Hepatobiliary and Pancreatic (HPB) Surgery Fellow, Travis Ackermann.


Qualification: Bachelor of Science (Honours) (Biomedical Sciences)

Job: Hepatobiliary and Pancreatic (HPB) Surgery Fellow

Early career and VU support

Having undergone chemotherapy at 17, which required him to complete his VCE from the hospital bed, Travis thought his dream had all but ended when he got his VCE score of  61.75.

Travis applied to a number of courses at various universities but didn't get into any of them. He credits VU for seeing beyond his mark and providing a door to opportunity, enabling him to achieve his dream.

"When VU accepted me, I think that was the most excited I have ever been. Opening that letter, they wanted me to be there. I’ve always been grateful to VU for giving me the opportunity because without that I wouldn’t be sitting here, doing what I’m doing."

Travis travelled an hour and a half by train each way to St Albans Campus from Narre Warren for four years - four of his most memorable years. He won best first year, second year and third year awards and was the best Honors student.

Career in medicine

With outstanding results from his undergraduate degree, Travis received an offer to do medicine and surgery at ANU and a scholarship to do a PhD at VU; he accepted the former to pursue his passion.

"I had a couple of dinners that were organised by the College and I remember sitting at the table with a few of my supervisors. Dr Alan Hayes sat with my late grandmother and I was so happy seeing how proud she was sitting there at the dinner."
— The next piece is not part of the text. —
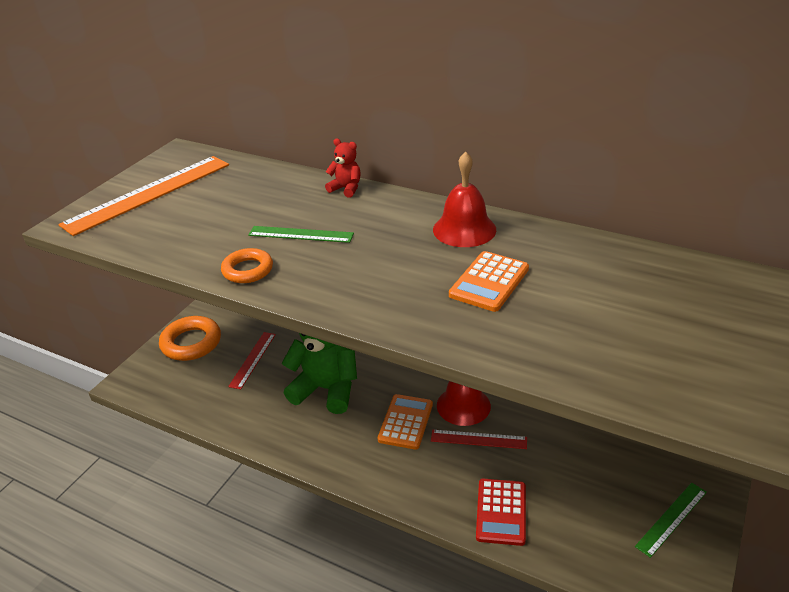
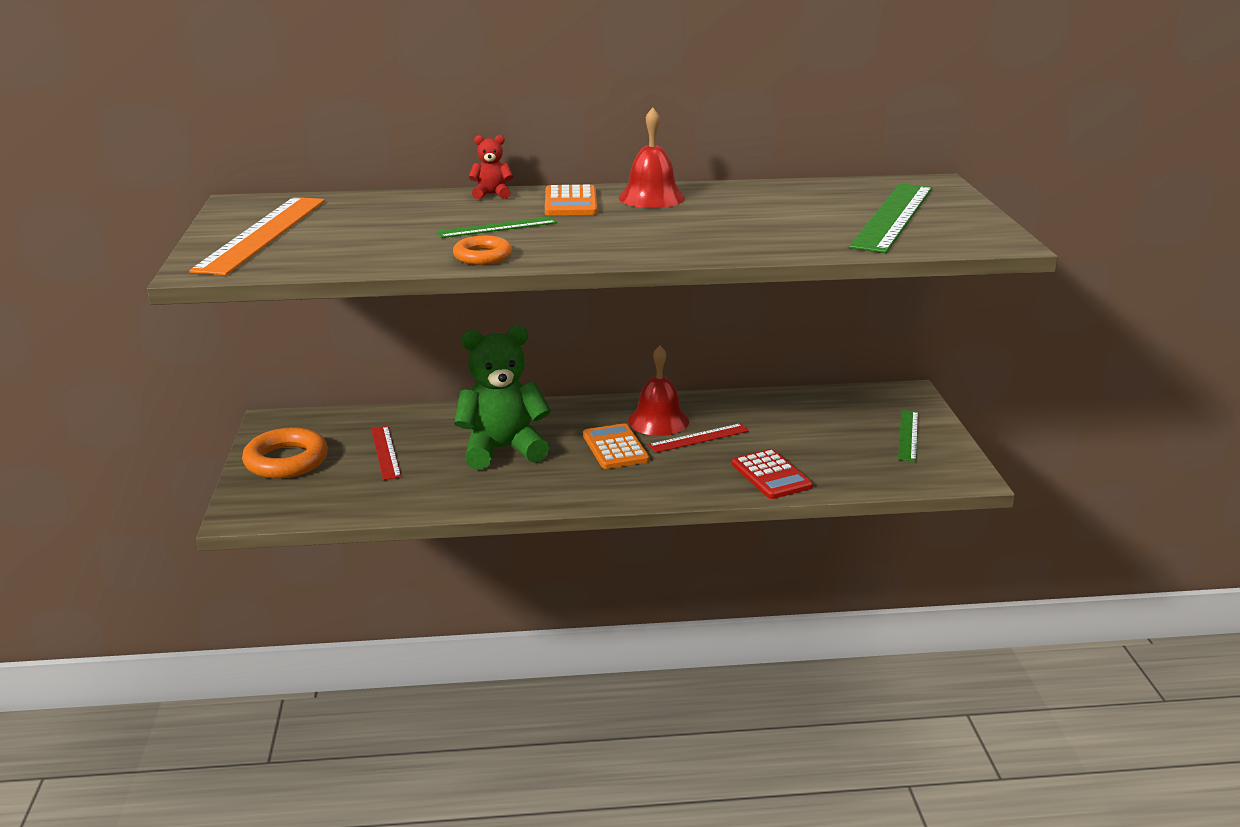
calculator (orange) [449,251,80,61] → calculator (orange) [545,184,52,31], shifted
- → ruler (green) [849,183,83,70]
Providing sad news to families can sometimes hit close to home, presenting a considerable challenge surgeons. Travis recalls speaking to families in preparation for end-of-life arrangements and experiencing emotions from his own grandmother's death. Being a surgeon requires objectivity, a cool head and the right temperament. Travis' personal experiences help provide the right balance to do, or say, what must sometimes be done, or said.
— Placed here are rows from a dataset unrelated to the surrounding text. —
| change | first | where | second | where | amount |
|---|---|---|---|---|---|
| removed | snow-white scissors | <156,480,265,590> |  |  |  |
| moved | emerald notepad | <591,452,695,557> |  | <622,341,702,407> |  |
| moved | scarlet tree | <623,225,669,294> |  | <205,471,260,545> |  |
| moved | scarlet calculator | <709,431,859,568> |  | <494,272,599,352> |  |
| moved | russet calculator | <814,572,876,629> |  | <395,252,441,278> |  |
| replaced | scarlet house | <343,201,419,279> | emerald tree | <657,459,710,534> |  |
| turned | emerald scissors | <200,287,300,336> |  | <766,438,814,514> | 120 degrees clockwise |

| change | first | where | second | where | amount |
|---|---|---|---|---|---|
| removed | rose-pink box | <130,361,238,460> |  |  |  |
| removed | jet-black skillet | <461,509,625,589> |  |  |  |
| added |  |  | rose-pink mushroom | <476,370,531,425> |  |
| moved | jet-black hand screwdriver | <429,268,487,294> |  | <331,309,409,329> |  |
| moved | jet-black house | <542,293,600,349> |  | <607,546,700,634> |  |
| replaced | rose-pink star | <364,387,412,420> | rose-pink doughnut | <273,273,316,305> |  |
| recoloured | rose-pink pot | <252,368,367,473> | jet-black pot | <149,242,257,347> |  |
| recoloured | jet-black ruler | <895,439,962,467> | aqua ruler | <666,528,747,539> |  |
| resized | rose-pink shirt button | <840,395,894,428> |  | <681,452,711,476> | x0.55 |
Travis is undergoing further training for specialisation in HPB surgery.
"I’ve also been cancer free now for 16 years. After 10 years, in medicine, you’re thought of as cured. Even though it was difficult at the time, I reflect on it fondly as I was able to learn about myself and it's spurred me on to do bigger and better things."
From his days in anatomy class at St Albans Campus to completing over 800 surgeries to date, Travis urges his fellow alumni to

"aim the bar high, and just go for your dream".